Il problema per le banche centrali è l’aumento significativo dell’inflazione, aumento non corrisposto sul fronte dei tassi reali che non sono andati allo stesso passo. Ciò ha comportato un allentamento delle condizioni finanziarie, situazione opposta a quanto vorrebbero le banche centrali, e la necessità di alzare i tassi nominali molto di più per generare un impatto. Ci chiediamo quale sia adesso il “tasso neutrale”. Nessuno, inclusa la Fed, ha la risposta.

Così, dato che l’inflazione e la crescita rimarranno alte, crediamo che il mercato attribuirà un premio di rischio ai tassi sul lato breve della curva fino a quando non ci sarà maggiore chiarezza.

In un contesto di inflazione elevata è possibile un’inversione della curva dei rendimenti. La curva dei rendimenti reali è “indicatore di recessione” accurato ed ha ancora una pendenza verso l’alto, il che suggerisce che le banche centrali non stanno ancora facendo abbastanza. Tuttavia, riteniamo che i discorsi sulla curva dei rendimenti siano fuorvianti e che il contesto di crescita sia solido. Finora gli ostacoli sono stati ben gestiti, ma i prossimi mesi rappresenteranno uno scoglio duro da superare per l’economia globale, principalmente a causa dei rischi legati al comparto energia in Europa. Restiamo ottimisti ma prestando attenzione ai rischi.

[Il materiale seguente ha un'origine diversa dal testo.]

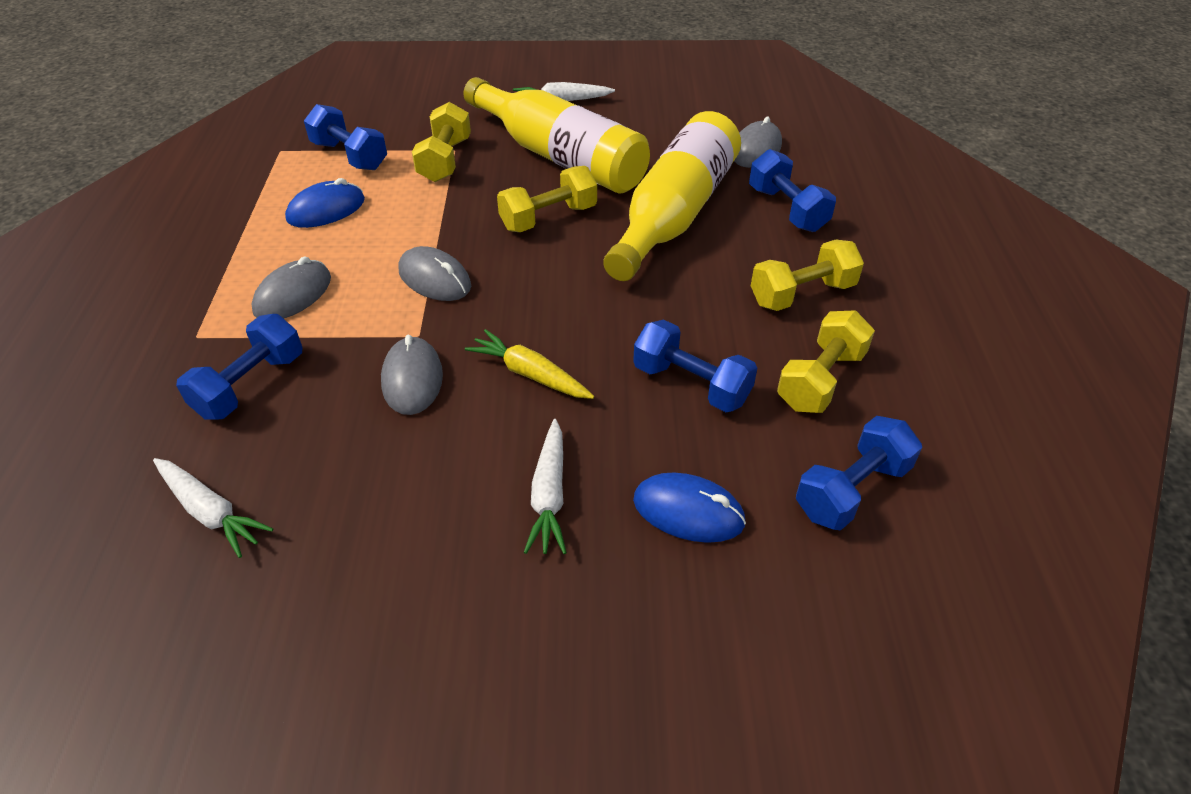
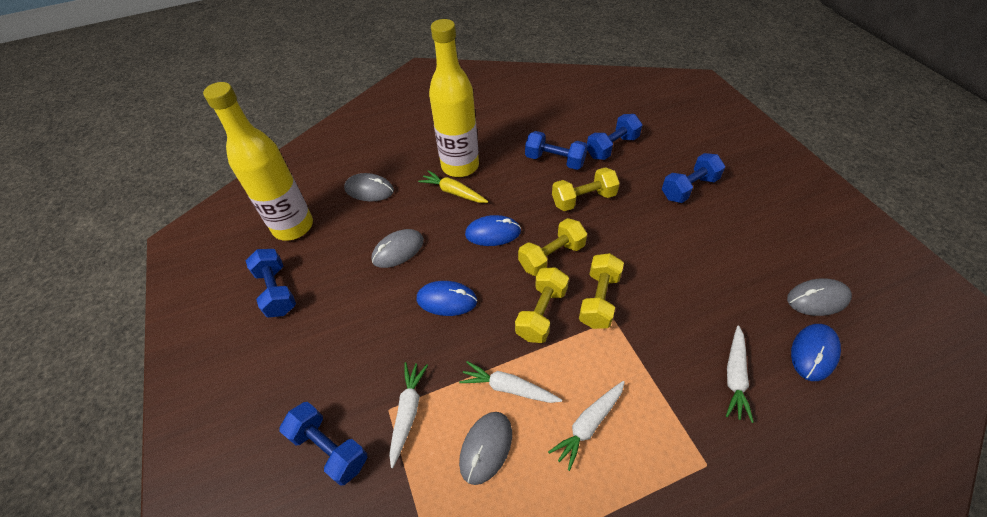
blue mouse: 2 -> 3
white carrot: 3 -> 4

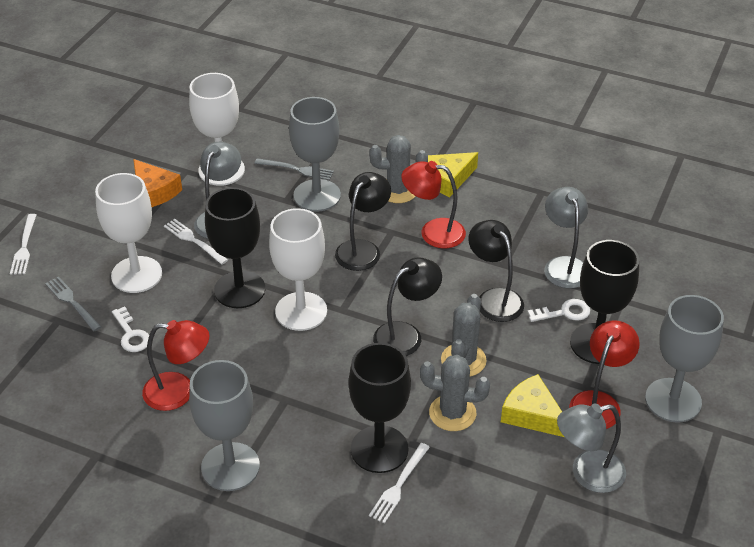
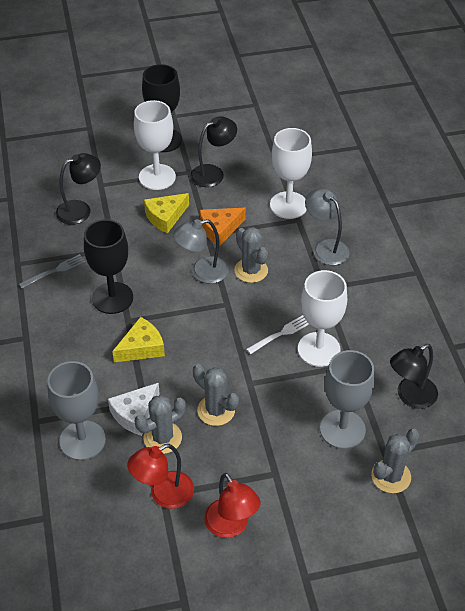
black goblet: 3 -> 2
grey cactus: 3 -> 4
grey fork: 2 -> 1
grey goblet: 3 -> 2
grey lamp: 3 -> 2
red lamp: 3 -> 2
white cheese: 0 -> 1
white fork: 3 -> 1
white key: 2 -> 0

A nostro avviso i tassi di interesse sono ancora troppo bassi nelle economie sviluppate, soprattutto negli Stati Uniti. Nonostante i timori di una recessione, gli Stati Uniti non sono mai entrati in una con tassi reali negativi. I tassi reali sono vicini ai minimi storici e il mercato del lavoro negli Stati Uniti è incredibilmente forte. Questo allontana lo spettro di una possibile imminente recessione, almeno fino a quando i tassi di interesse non aumenteranno in modo sostanziale. Dal nostro punto di vista la recessione che molti invocano è un modo errato di vedere le cose, perché il mondo nel frattempo è cambiato. Una ripresa forte e cambiamenti strutturali hanno generato inflazione insieme a sacche di debolezza della crescita. Ma sono i tassi di interesse più alti, non quelli più bassi, che sono necessari durante una transizione dell’economia globale.